Sequoia AI Ascent 2026: This is AGI

What the video covers

This keynote from the Sequoia AI Ascent 2026 conference features partners Pat Grady, Sonya Huang, and Konstantine Buhler making a case for why 2026 represents a practical threshold in AI development — not a philosophical one. The argument is that AGI is already here in the sense that matters: AI systems can now “figure things out” autonomously, sustaining multi-step work across extended periods, correcting their own errors, and completing goals without continuous human direction.

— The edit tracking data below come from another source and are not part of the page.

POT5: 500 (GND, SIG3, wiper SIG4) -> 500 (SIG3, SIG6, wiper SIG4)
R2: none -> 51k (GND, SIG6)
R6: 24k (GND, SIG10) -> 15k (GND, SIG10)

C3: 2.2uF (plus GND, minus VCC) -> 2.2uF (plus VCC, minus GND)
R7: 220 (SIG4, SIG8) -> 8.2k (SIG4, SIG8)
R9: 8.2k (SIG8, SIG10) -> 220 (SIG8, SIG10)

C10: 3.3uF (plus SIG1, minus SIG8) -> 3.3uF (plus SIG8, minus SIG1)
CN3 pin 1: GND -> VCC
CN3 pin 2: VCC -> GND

The keynote focuses on what Sequoia calls long-horizon agents — AI systems capable of working on a task for hours or days, backtracking when they hit dead ends, and delivering a finished output rather than a partial response. This is distinct from the AI behavior most product teams shipped in 2023 and 2024, where the model responded to a single prompt and required the human to stitch outputs together across sessions.

Who it’s for

Product managers and product leaders making roadmap decisions about where to invest in AI. The keynote is not a technical tutorial — it frames a strategic argument about the maturity of the technology and what that maturity means for product teams. Practitioners who are already deep in AI product development will find the framing useful as a way to calibrate their thinking against how major investors are reading the moment.

Key takeaways

  1. The category shift from talkers to doers. Grady and Huang draw a clear line between what AI did before 2026 and what it does now: “The AI applications of 2023 and 2024 were talkers, but the AI applications of 2026 and 2027 will be doers.” This is a useful frame for product teams evaluating whether their current AI features are still in the conversation-assistance mode or have moved into task execution.

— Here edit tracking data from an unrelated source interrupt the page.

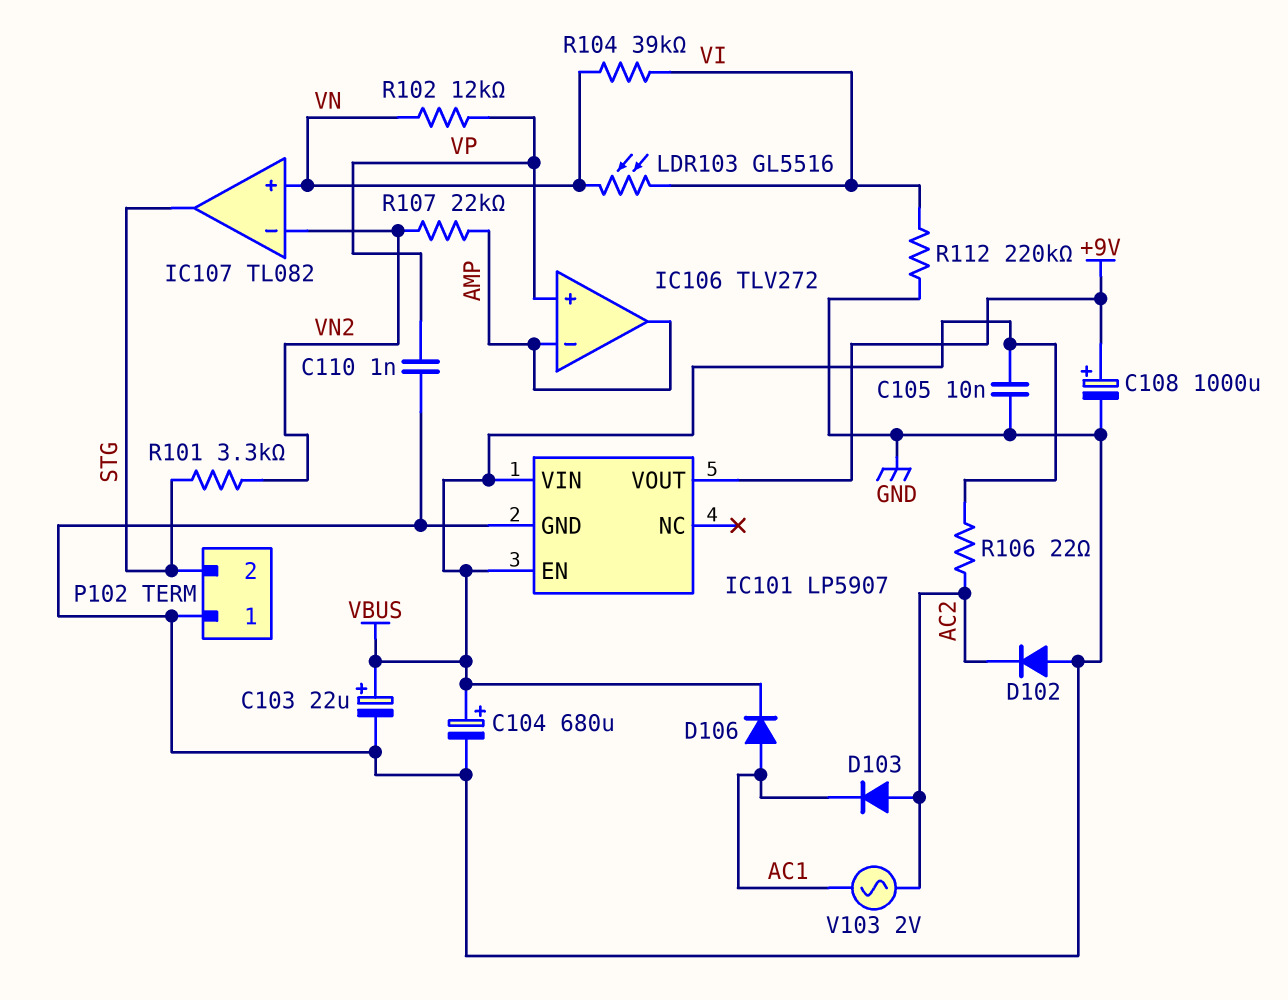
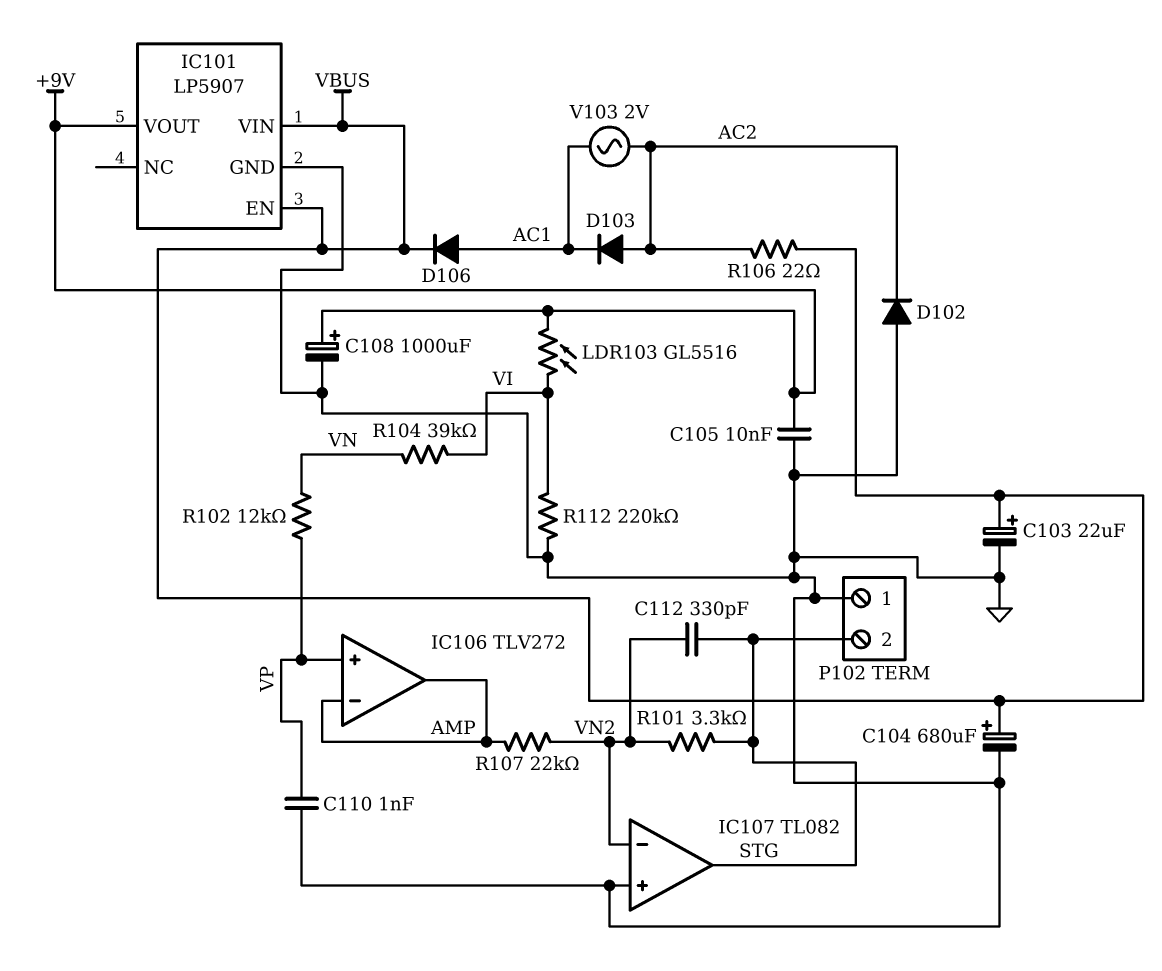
C105: 10nF (GND, VBUS) -> 10nF (+9V, GND)
C112: none -> 330pF (STG, VN2)
IC107 pin in+: VN -> GND
LDR103: GL5516 (VI, VN) -> GL5516 (+9V, VI)

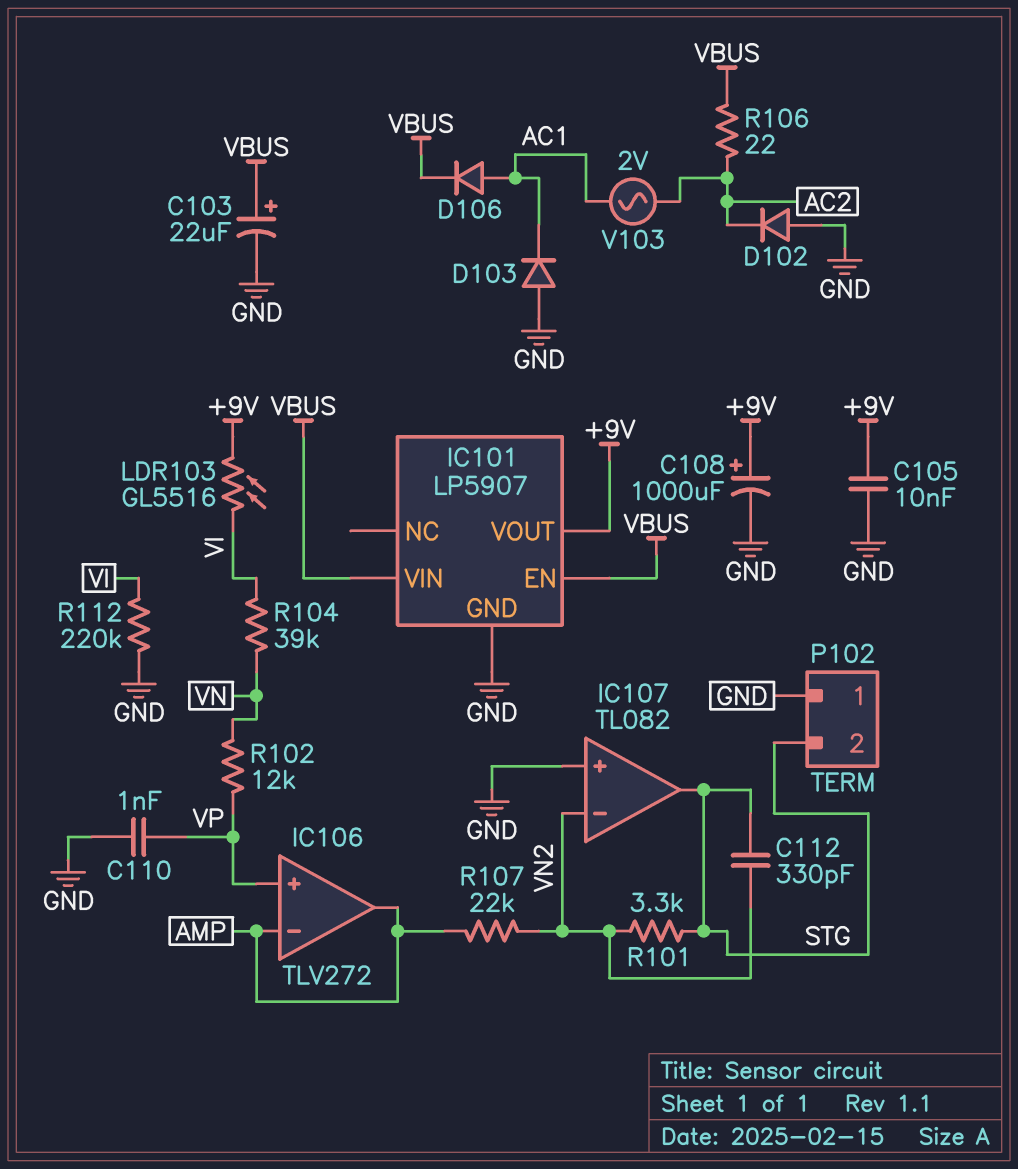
C104: 680uF (plus VBUS, minus GND) -> none
D103: diode (A AC2, K AC1) -> diode (A GND, K AC1)

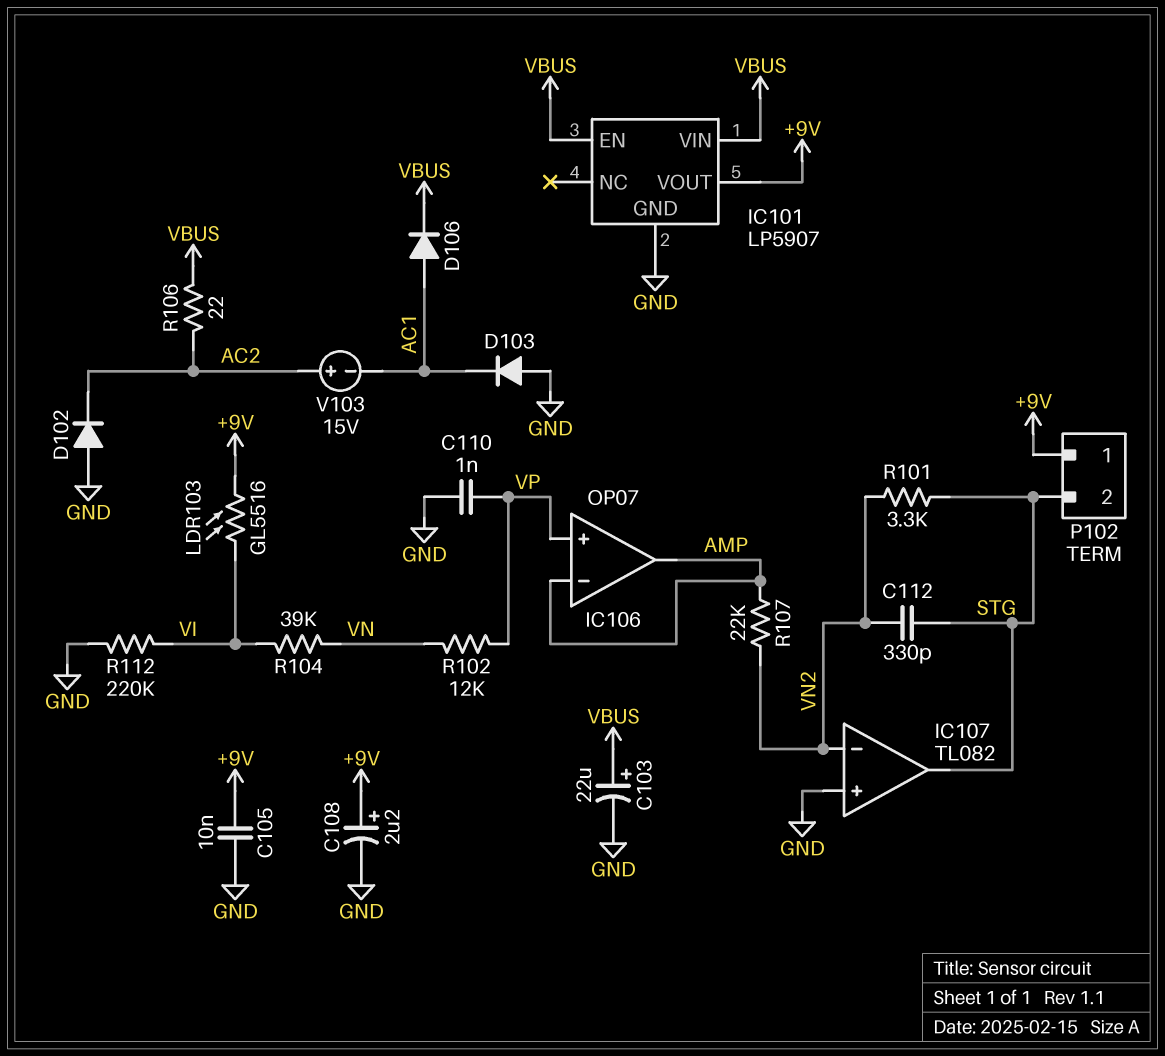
C108: 1000uF (plus +9V, minus GND) -> 2.2uF (plus +9V, minus GND)
IC106: TLV272 -> OP07
P102 pin 1: GND -> +9V
V103: AC 2V (AC1, AC2) -> 15V (plus AC2, minus AC1)

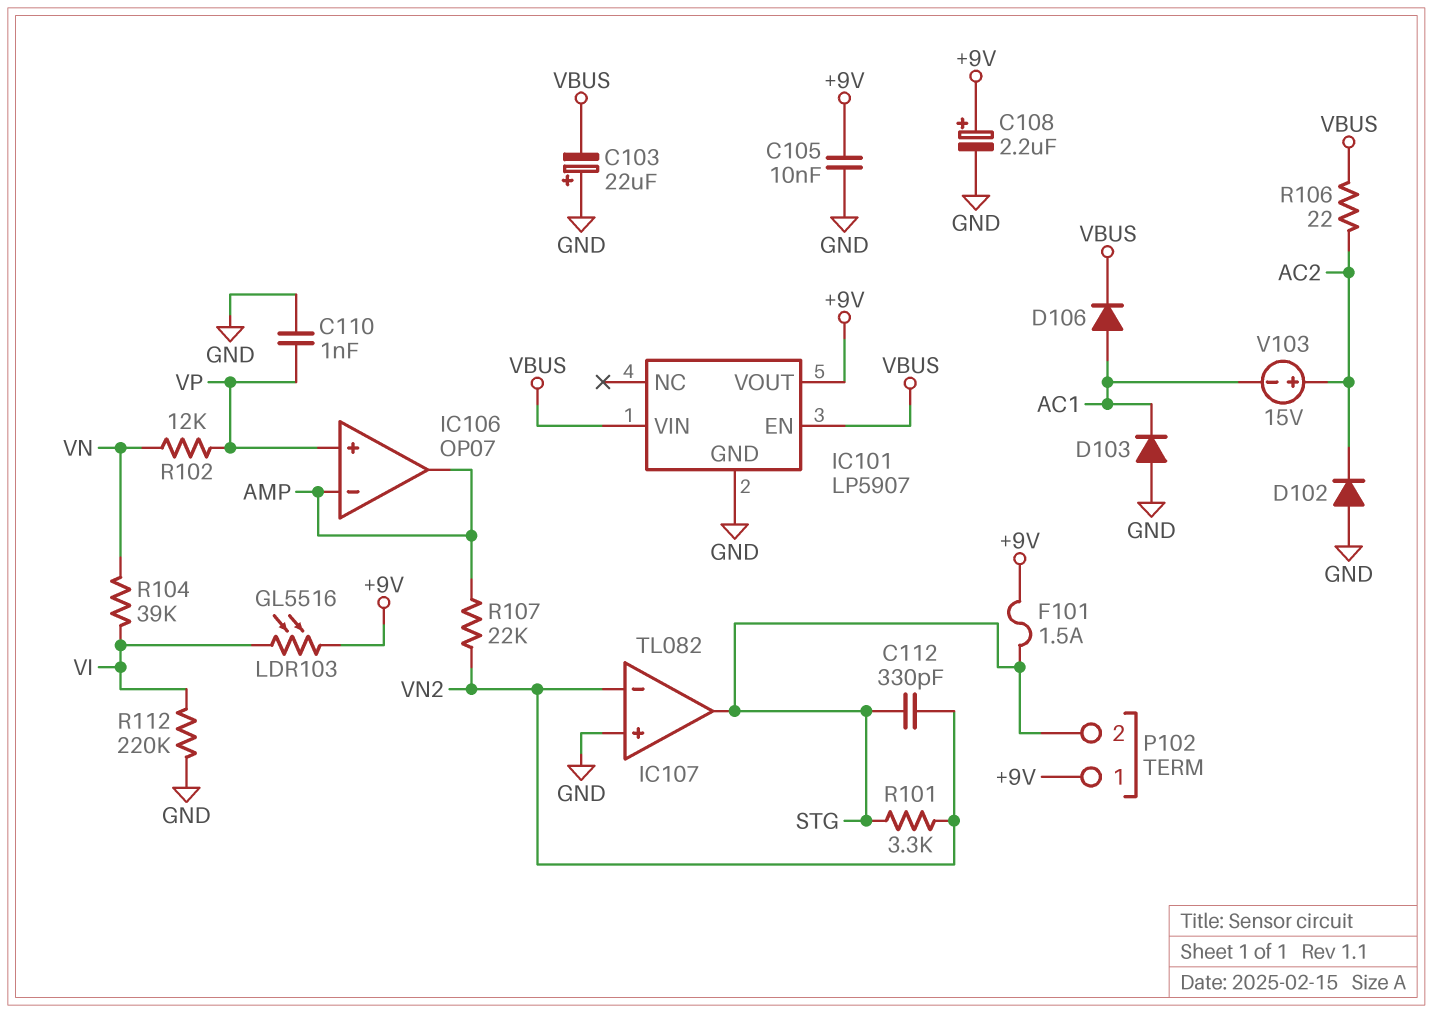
C103: 22uF (plus VBUS, minus GND) -> 22uF (plus GND, minus VBUS)
F101: none -> 1.5A (+9V, STG)

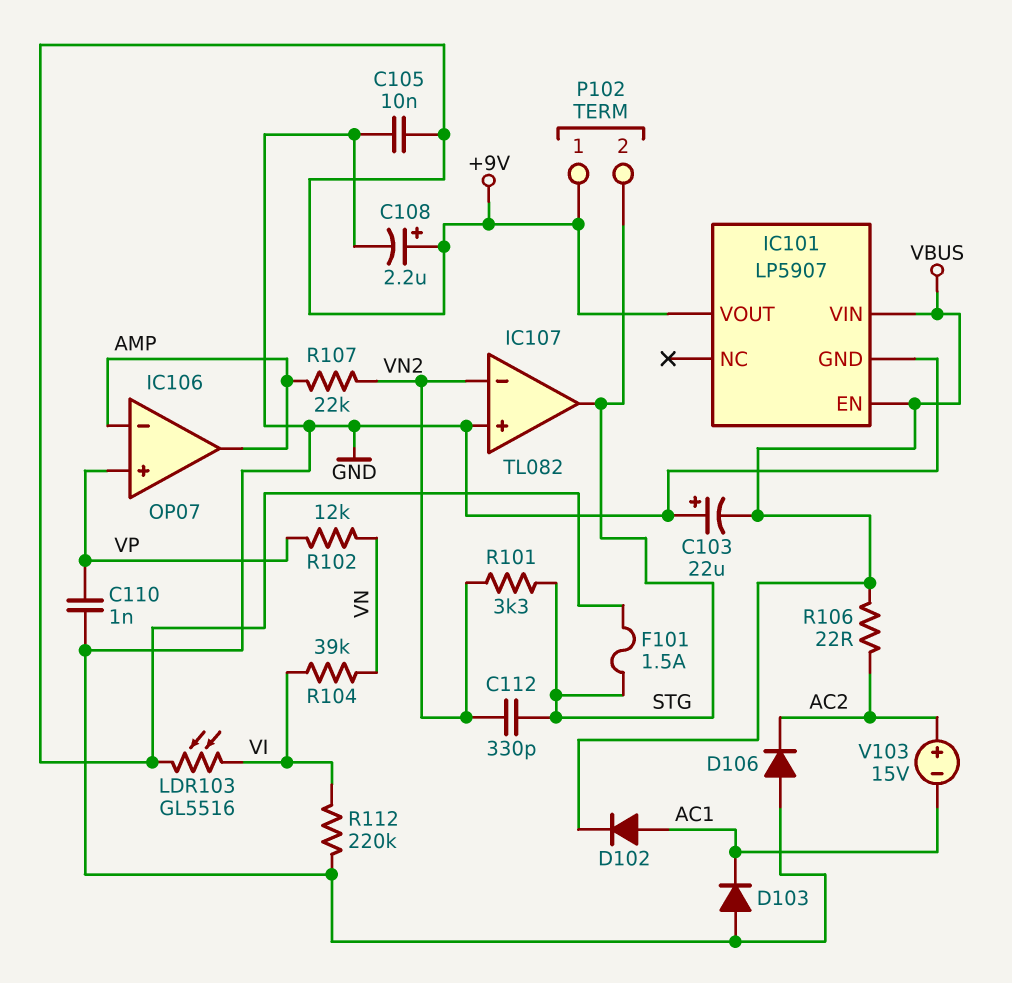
D102: diode (A GND, K AC2) -> diode (A AC1, K VBUS)
D106: diode (A AC1, K VBUS) -> diode (A GND, K AC2)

  2. Users become managers, not operators. The keynote describes a shift in how people will interact with AI-powered products: rather than guiding a model step by step, users will assign goals and supervise outcomes — “going from working as an IC to managing a team of agents.” Product teams building AI features need to decide which mode their product is in and whether they are designing for the older or the newer interaction pattern.

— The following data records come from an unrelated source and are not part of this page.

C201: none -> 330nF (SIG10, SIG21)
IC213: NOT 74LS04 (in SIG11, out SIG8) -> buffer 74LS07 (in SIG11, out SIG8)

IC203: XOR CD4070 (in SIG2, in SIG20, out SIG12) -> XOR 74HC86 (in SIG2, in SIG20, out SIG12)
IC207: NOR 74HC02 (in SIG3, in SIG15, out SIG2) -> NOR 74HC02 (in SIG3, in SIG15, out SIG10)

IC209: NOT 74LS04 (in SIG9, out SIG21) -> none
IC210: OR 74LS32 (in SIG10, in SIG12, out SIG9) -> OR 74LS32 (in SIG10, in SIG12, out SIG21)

  3. Long-horizon reliability is the threshold change. The key capability change is not the model’s intelligence in isolation but its ability to sustain coherent, reliable work across many steps without failing or drifting. Sequoia treats this as the moment the technology crosses from impressive demo to deployable infrastructure.

  4. The bottleneck is human judgment, not AI output. As AI takes on more execution, what becomes scarce is the quality of human direction — goal-setting, evaluation criteria, error detection, and strategic framing. Andrej Karpathy’s talk at the same conference reinforces this from the engineering side: “you can outsource your thinking, but you can’t outsource your understanding.”

  5. Enterprise adoption is accelerating but governance is lagging. Data cited at the conference shows nearly 30 percent of Fortune 500 companies are paying customers of AI startups, but only one in five has a mature governance model for autonomous agents. This gap matters for product teams: the demand is real, but the organizational infrastructure to support agentic products at scale is still being built.

Worth watching if…

You are a product manager or leader making decisions about whether and how to build agentic AI into your product, and you want to stress-test your assumptions against how experienced investors are framing the current state of the technology.